Social Media - immer noch viel ungenutztes Potenzial

Besonders ältere Unternehmer unterschätzen immer noch, wie wichtig soziale Medien wie Facebook, Twitter, Instagram und Xing für das Marketing sind. Dabei spielen diese heutzutage eine sehr integrale Rolle für das Marketing vieler Firmen, müssen sie doch nur relativ wenig Input nutzen, um einen maximalen Nutzen zu gewinnen. Denn letztendlich bedarf es dafür lediglich eines gut gestalteten Profils und etwas Disziplin. Eine gewisse Regelmäßigkeit ist unbedingt notwendig, um eine entsprechende Aufmerksamkeit zu erzielen.

Dabei sollte man nach Möglichkeit nicht nur gelegentlich Beiträge schreiben, sondern ein echtes audiovisuelles Konzept entwickeln. Dabei sollte man, wenn man verschiedene Kanäle für seine Zwecke verwenden möchte, die Altersstrukturen der verschiedenen sozialen Medien berücksichtigen. Während Facebook beispielsweise öfter von Menschen genutzt wird, die nicht mehr den Jugendlichen zuzuordnen sind, sind diese oft auf Snapchat und Instagram unterwegs.

Auch hier benötigen die Unternehmer eine ganz klare und professionelle Herangehensweise. Erneut gibt es Agenturen, die sich nur um derartige Belange kümmern. Problematisch ist allerdings auch hier, dass die Kosten-/Nutzenrechnung für manche Firmen nicht aufgehen wird. Denn direkter Umsatz lässt sich durch die verschiedenen Engagements in den sozialen Medien nicht wirklich generieren. Deshalb sind Verweise auf die eigene Webseite und den eigenen Onlineshop hier auch so wichtig, um eine Verbindung zwischen Umsatzgenerierung und Steigerung der eigenen Bekanntheit zu schaffen. Kluges Arbeiten funktioniert hier nur über das Schaffen von engen Netzen.
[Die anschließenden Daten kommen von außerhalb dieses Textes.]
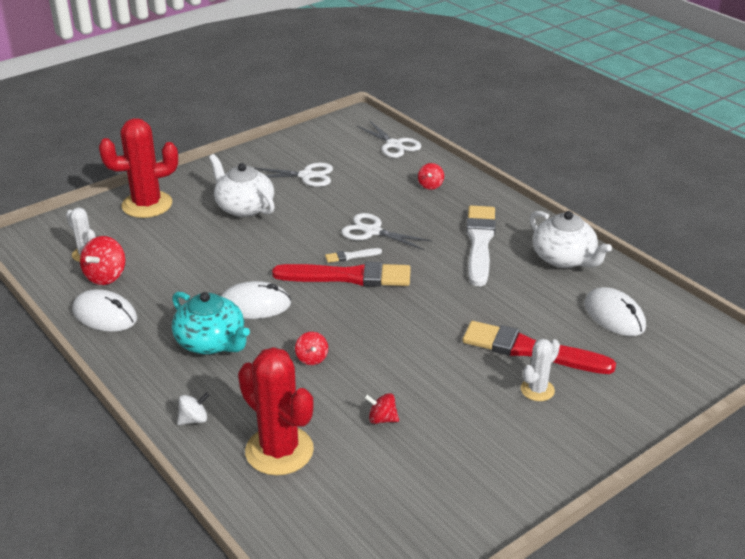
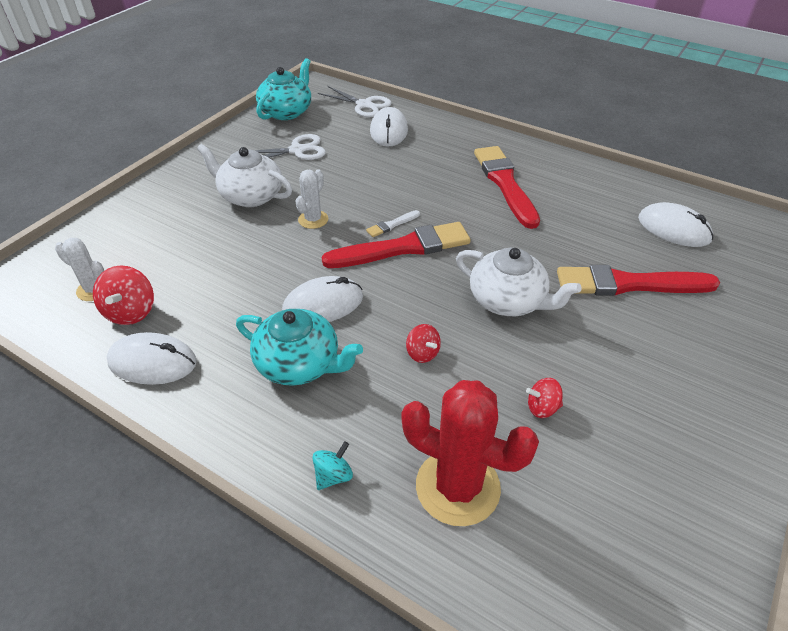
camera: 20 degrees left, 10 degrees up
(147, 205) = (140, 215): red cactus -> none
(194, 419) = (333, 475): white spinning top -> turquoise spinning top
(317, 138) = (286, 112): none -> turquoise teapot
(372, 231) = (397, 194): white scissors -> none
(402, 173) = (388, 131): none -> white mouse
(430, 185) = (422, 137): red spinning top -> none
(479, 243) = (505, 183): white brush -> red brush
(537, 390) = (666, 326): white cactus -> white cactus (313, 219)
(564, 258) = (589, 183): white teapot -> white teapot (508, 300)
Klare Markt- und Zielgruppenanalyse

Um all diese Maßnahmen überhaupt erfolgreich durchführen zu können, braucht es allerdings eine klare Vorstellung der eigenen Durchsetzungsfähigkeiten am Markt und der Zielgruppe, die man ansprechen möchte. Was nutzt der beste Content im Social Media-Bereich, wenn man damit gar nicht die Menschen anspricht, die man eigentlich ansprechen möchte? Was, wenn der Onlineshop so gestaltet ist, dass manche ältere Menschen mit dem Interface nicht klarkommen? Maßnahmen müssen zie lgerichtet sein und in ihrem Inhalt auch ganz klar die Interessen der Zielgruppen ansprechen.

So sind Postings bei Facebook genau auf diese Fragen hin zu kontrollieren. Und allgemein ist die Marketing-Strategie immer ganz genau nach Kundenbedürfnissen auszurichten, statt in blindem Aktionismus ein Dauerfeuer zu starten, das ins Leere geht. Auf diese Art und Weise verschwendet man nur Geld und Zeit, die man an anderer Stelle besser und effektiver hätte nutzen können.